A musical number titled "I'm Back" was sung by Hannah Waddingham for her character Jinx. However, Waddingham did not record it until after the 2023 SAG-AFTRA strike. Not long after recording, the crew discovered that they had run out of time to animate the song's sequence, and the song was subsequently cut from the film, but it does appear in the end credits of the final film, along with parts of the animatic of its sequence.

==Release==
The Garfield Movie was theatrically released in international markets on May 1, 2024. The film had its US premiere at Grauman's Chinese Theatre in Los Angeles on May 19, 2024, and was released on May 24, 2024. It was previously scheduled for release domestically on February 16, 2024. The film was released in Hong Kong on June 22.

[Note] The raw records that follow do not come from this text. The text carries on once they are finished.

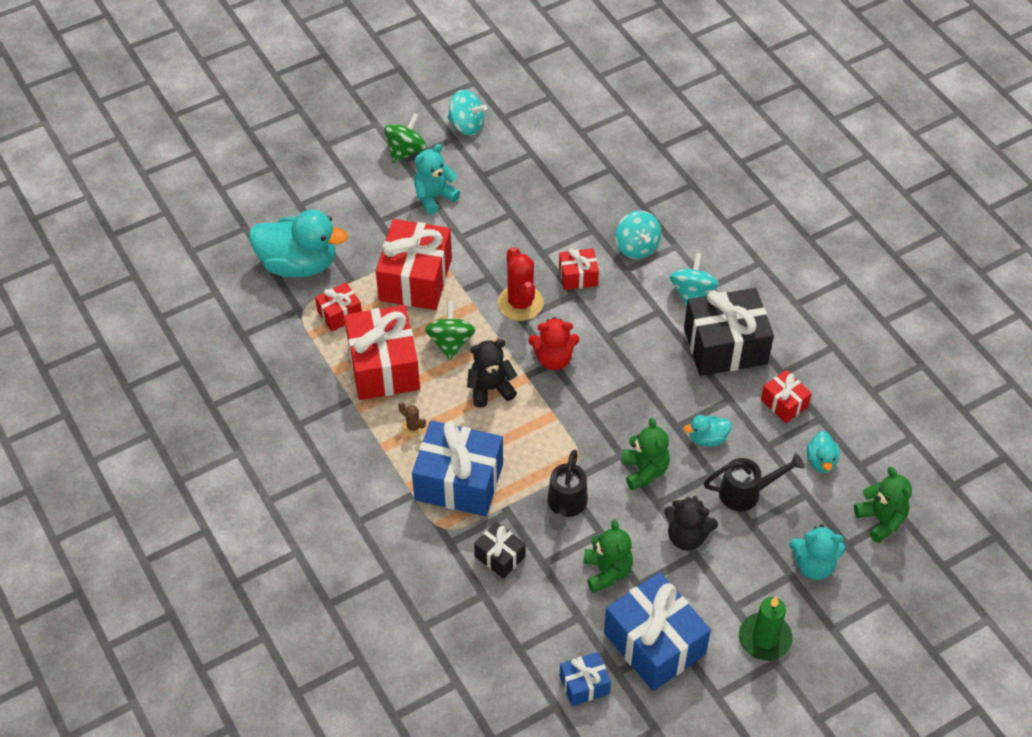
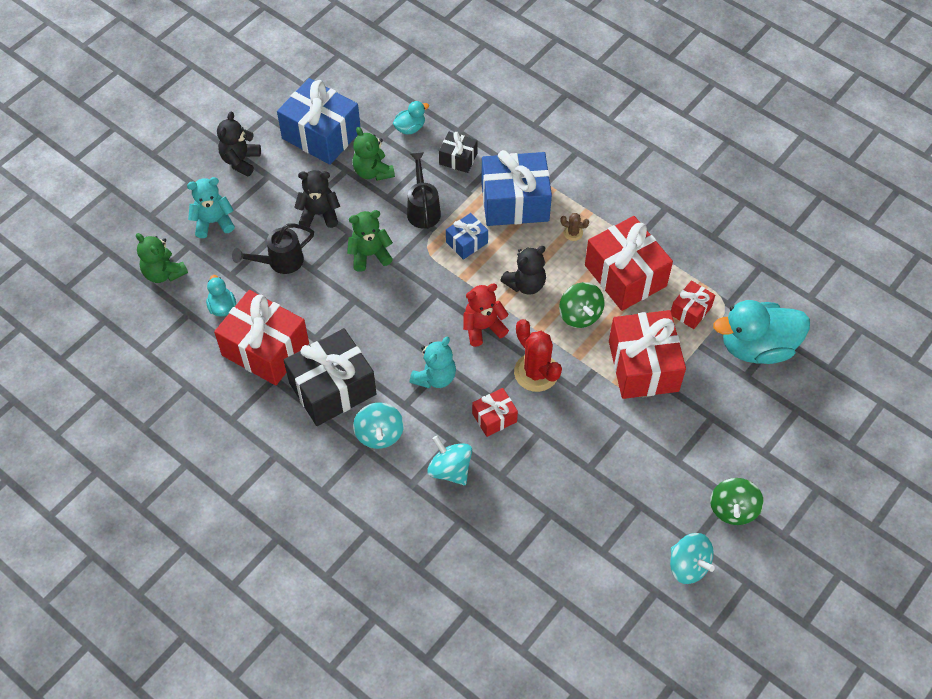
camera: 160 degrees right, 5 degrees up
(434, 197) = (674, 462): turquoise teddy bear -> turquoise teddy bear (435, 377)
(467, 125) = (688, 566): turquoise spinning top -> turquoise spinning top turned 135 degrees counterclockwise
(584, 685) = (362, 96): blue gift -> blue gift (467, 242)
(644, 470) = (369, 255): green teddy bear -> green teddy bear turned 105 degrees clockwise
(707, 438) = (325, 297): turquoise duck -> turquoise duck (410, 128)
(764, 638) = (240, 161): green candle -> black teddy bear
(784, 403) = (265, 349): red gift -> red gift, size x1.98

On May 12, 2024, the film had special previews in the United Kingdom in support of the charity MediCinema.

=== Home media ===
Sony Pictures Home Entertainment released the film on digital download on July 9, 2024, and it was made available on DVD and Blu-ray on August 27. It was also available on Netflix from September 21, 2024, to March 21, 2026. As of then, the film is now on Hulu.

=== Video game ===
In 2023, a video game based on the film was reported to be in development. However, it has yet to be released.

== Reception ==
=== Box office ===
The Garfield Movie grossed $91.9 million in the United States and Canada and $142.7 million in other territories, for a worldwide total of $257.2 million.

In the United States and Canada, The Garfield Movie was released alongside Furiosa: A Mad Max Saga and Sight, and was projected to gross around $30 million from 4,000 theaters in its four-day opening weekend. The film made $8.4 million on its first day, including $1.9 million from Thursday night previews. It went on to debut at $24.8 million (and a total of $31.1 million over the four days), finishing second behind Furiosa. In its second weekend, the film dropped 42% to $14 million, finishing in first.

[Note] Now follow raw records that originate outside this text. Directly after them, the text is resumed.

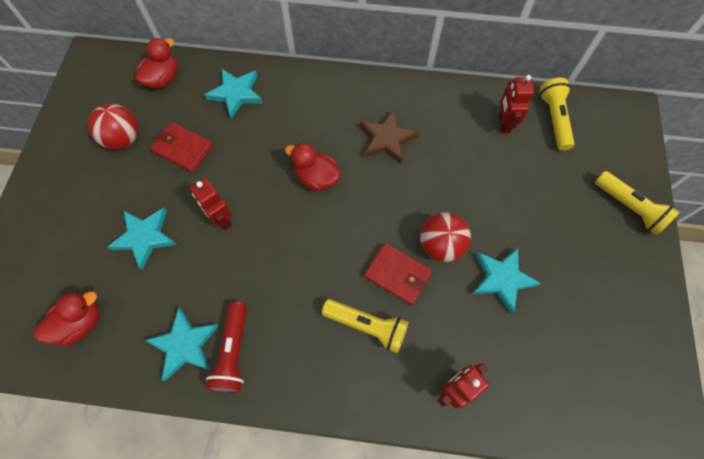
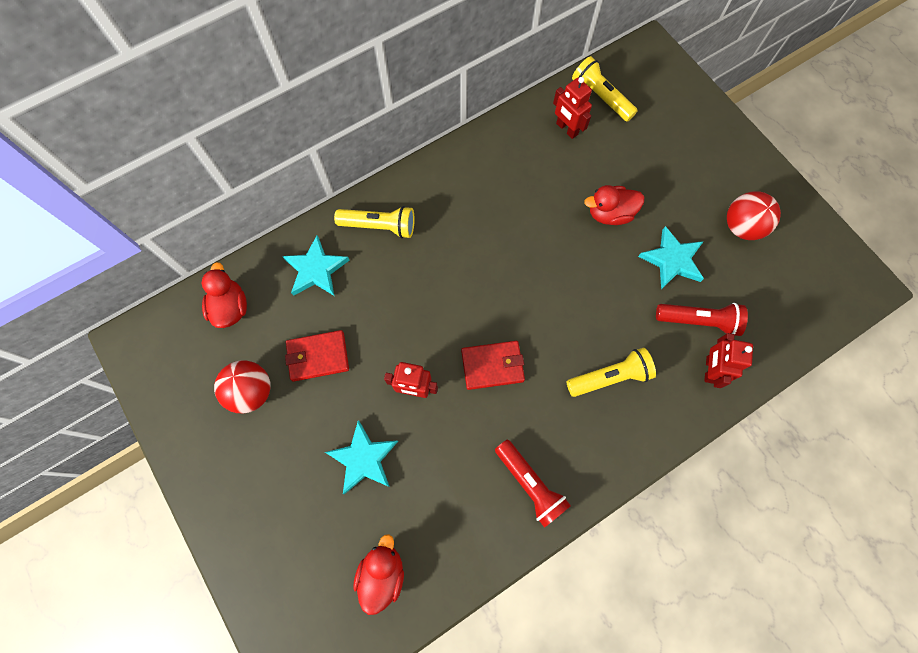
camera: 40 degrees left, 5 degrees up
(185, 345) = (486, 512): turquoise star -> none
(316, 178) = (460, 290): red duck -> red duck (609, 214)
(387, 139) = (487, 212): brown star -> none
(398, 275) = (596, 319): red wallet -> red wallet (492, 366)
(440, 245) = (607, 269): red ball -> red ball (741, 227)
(480, 342) = (698, 321): none -> red flashlight
(629, 207) = (711, 132): yellow flashlight -> yellow flashlight (379, 226)

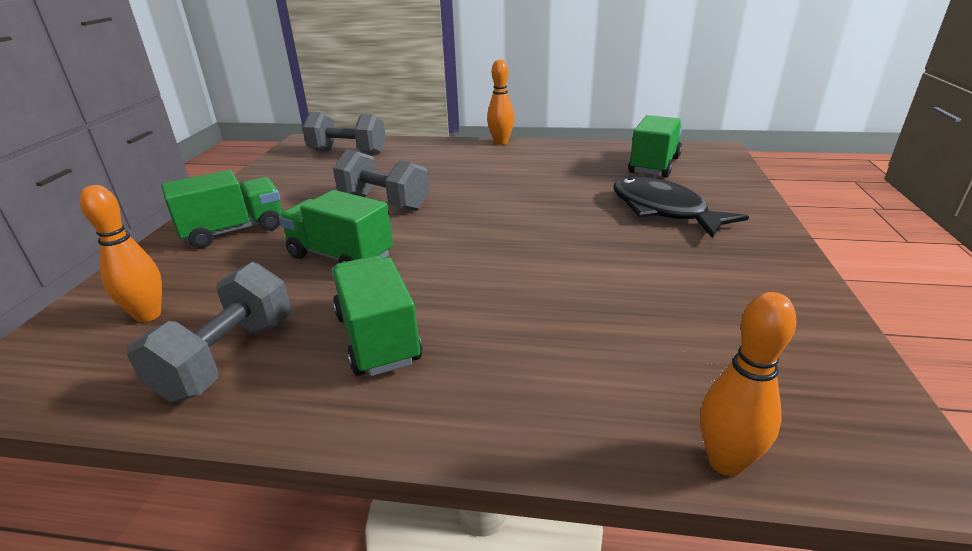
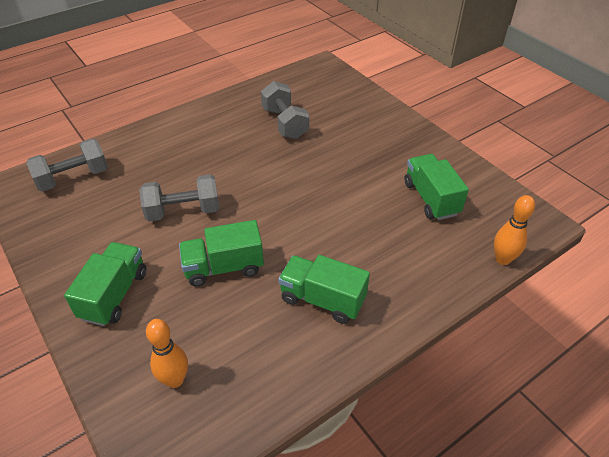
camera: 45 degrees left, 15 degrees up
(228, 358) = (268, 363): grey dumbbell -> grey dumbbell (285, 123)
(501, 142) = (182, 113): orange bowling pin -> none
(654, 165) = (305, 94): green truck -> green truck (431, 198)
(663, 210) = (349, 132): black fish -> none

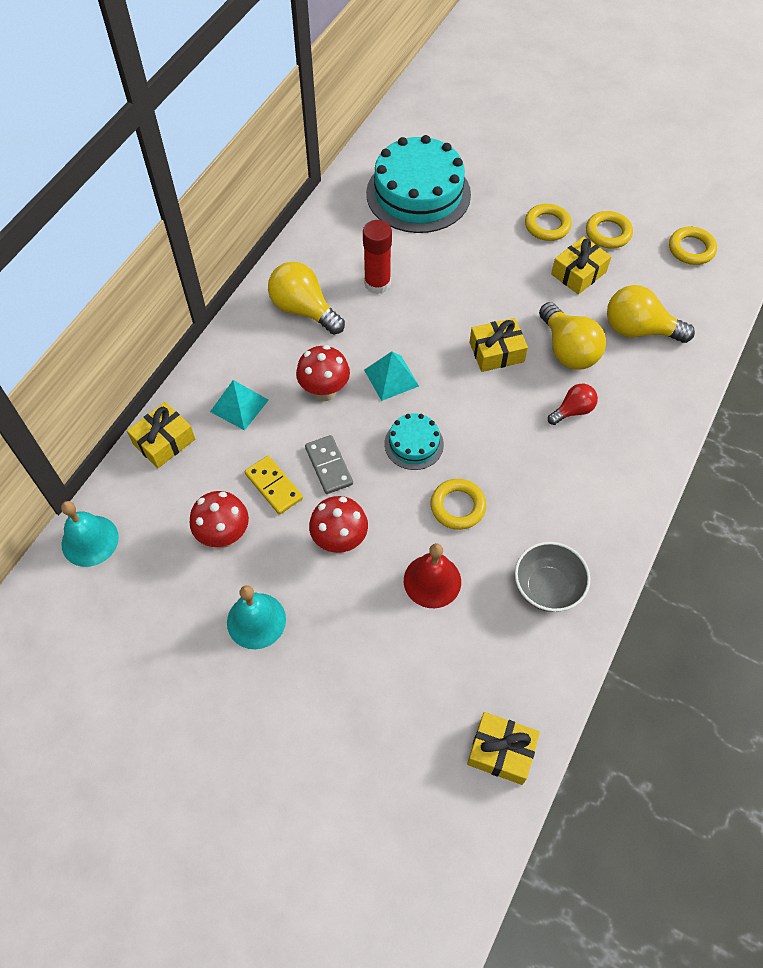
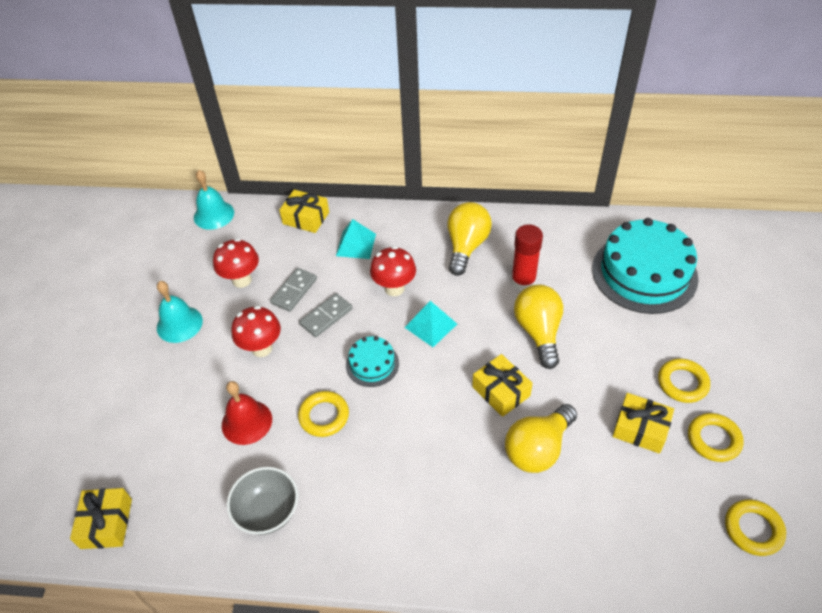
camera: 70 degrees right, 10 degrees down
(274, 486) = (294, 291): yellow domino -> grey domino
(573, 410) = (468, 475): red light bulb -> none
(638, 330) = (602, 506): yellow light bulb -> yellow light bulb (538, 332)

The film opened in 18 countries on May 3, and grossed $22 million in its first weekend. Its largest markets were Mexico ($8.8 million), Spain ($3.2 million), Brazil ($2.2 million), Italy ($1.6 million), and Peru ($1.3 million).

=== Critical response ===
 Metacritic, which uses a weighted average, assigned the film a score of 31 out of 100, based on 29 critics, indicating "generally unfavorable" reviews. Audiences polled by CinemaScore gave the film an average grade of "B+" on an A+ to F scale (the same as the live-action films), while those polled by PostTrak gave it an overall positive score of 73%.

In a negative review, Frank Scheck of The Hollywood Reporter criticized the film's unfaithfulness to the comic, writing, "As anyone familiar with cartoonist Jim Davis' iconic feline character knows, Garfield doesn't like to move around very much. He likes to eat, particularly pepperoni pizza and lasagna, and he likes to lie around and make sarcastic comments. In other words, he's not a cat of action. And yet for some reason, the creators of the new animated film revolving around him think that what the audience really wants is to watch Garfield engage in Mission: Impossible-style, stunt-laden violent mayhem." Brandon Yu of The New York Times criticized the quality of the animation, stating the film was "visually flat, with compositions that seem oddly half-populated and cheap", while a review in The Guardian went as far as to call it a "foul feline origin tale littered with product placement". A mixed review for TheWrap, however, praised certain aspects of the film mildly and conceded, "While this new film isn't especially funny it's still a reasonably enjoyable kids flick. It's short on laughs but surprisingly big on tenderness."

=== Accolades ===
The film was nominated at the 2024 Kids' Choice Awards for Favorite Animated Movie, but lost to another Columbia Pictures animated film Spider-Man: Across the Spider-Verse.

==Sequel==
Upon the film's May 2016 announcement, it was revealed that Alcon intended to launch a franchise of Garfield films. In July 2025, it was reported that a sequel was in the works, with DNEG Animation returning and Chris Pratt set to reprise his voice role as Garfield and additionally serve as a producer. Mark Dindal will return as a director. The release date is yet to be confirmed.